Fresh Food Fanatsies

The NY post editorializes today against the new Fresh Initiative being proposed by appointed senator Gillibrand: "Gillibrand has discovered so-called "food deserts" -- catchy social-work jargon meant to describe neighborhoods where relatively inexpensive, nutritious food is allegedly scarce.It shouldn't be taken at face value -- facts being such stubborn things. Gillibrand, for example, claims that "75 percent of Bronx neighborhoods do not have access to fresh foods." She has no first-hand knowledge of this, of course, never having actually visited a Bronx neighborhood while incubating her scheme."

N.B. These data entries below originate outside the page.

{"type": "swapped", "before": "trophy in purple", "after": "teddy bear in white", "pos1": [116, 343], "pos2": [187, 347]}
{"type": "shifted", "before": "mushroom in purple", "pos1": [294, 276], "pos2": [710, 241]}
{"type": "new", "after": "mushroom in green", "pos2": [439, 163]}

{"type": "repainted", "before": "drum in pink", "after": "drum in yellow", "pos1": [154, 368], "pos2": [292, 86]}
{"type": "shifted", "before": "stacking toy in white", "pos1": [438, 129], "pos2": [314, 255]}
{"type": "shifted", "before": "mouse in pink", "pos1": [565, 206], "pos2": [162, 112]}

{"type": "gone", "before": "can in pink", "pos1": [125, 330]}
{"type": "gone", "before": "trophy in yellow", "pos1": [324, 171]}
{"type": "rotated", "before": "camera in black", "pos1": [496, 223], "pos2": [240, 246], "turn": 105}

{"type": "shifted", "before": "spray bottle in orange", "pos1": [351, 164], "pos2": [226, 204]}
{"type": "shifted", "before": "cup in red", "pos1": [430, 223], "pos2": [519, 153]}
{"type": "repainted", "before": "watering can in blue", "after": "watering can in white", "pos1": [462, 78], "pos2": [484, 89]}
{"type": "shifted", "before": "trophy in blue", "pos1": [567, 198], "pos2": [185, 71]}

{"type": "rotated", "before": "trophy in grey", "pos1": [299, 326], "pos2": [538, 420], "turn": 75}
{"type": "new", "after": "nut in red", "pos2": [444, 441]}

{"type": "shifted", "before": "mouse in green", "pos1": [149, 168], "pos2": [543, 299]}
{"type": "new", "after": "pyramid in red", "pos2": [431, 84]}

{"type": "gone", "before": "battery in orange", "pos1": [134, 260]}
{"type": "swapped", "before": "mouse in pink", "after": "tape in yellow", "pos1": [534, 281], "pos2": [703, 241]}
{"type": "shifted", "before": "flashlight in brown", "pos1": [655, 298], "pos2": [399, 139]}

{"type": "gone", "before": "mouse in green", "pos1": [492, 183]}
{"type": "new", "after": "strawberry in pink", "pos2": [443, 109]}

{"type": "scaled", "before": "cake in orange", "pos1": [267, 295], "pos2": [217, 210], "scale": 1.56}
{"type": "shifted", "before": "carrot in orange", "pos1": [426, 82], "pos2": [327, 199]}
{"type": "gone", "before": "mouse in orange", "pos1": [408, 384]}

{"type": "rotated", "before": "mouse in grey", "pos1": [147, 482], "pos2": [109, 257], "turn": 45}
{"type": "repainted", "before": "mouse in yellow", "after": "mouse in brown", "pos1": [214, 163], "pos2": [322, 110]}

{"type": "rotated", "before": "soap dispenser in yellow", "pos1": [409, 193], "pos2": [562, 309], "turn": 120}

And to an extent, the Post is right when it points out: "But a Post reporter made the pilgrimage last week -- and guess what: He discovered leafy greens in even the poorest areas. On one stretch of Third Avenue in Morrisania, he found two C-Town supermarkets in just an eight-block stretch -- both carrying a full selection of produce."

Gee, but aren't there any Green Carts? But seriously, the entire concept of Food Deserts lacks empirical justification, and any survey of the NYC neighborhoods-as the Post did-would discover a different reality, at least when it comes to supermarkets. But when the Post gets to cost, it is on less firm grounds-particularly when it uses Wal-Mart as a benchmark.

Here's their take: "The conventional wisdom is that the poor pay more for basic staples than most everyone else -- in particular, those suburbanites who do their grocery shopping at, say, Wal-Mart. But how much more do they pay? Well, a gallon of skim milk at the C-Town on Third Avenue and 162nd Street cost $3.59. At two Morton Williams locations near the Kingsbridge Armory, it was $3.99 -- or 30 percent higher than the $3.08 it commanded at the closest Wal-Mart store, in White Plains."

But what the Post is missing-and the missing link is the elephant in the boroughs-is just how much more expensive it is to do business in the city-what with the cost of rent, excess taxes and over-regulation. So the differential isn't about the great attraction of Wal-Mart, since the prices at suburban Shoprite and Stop and Shop will also knock your socks off in any comparison.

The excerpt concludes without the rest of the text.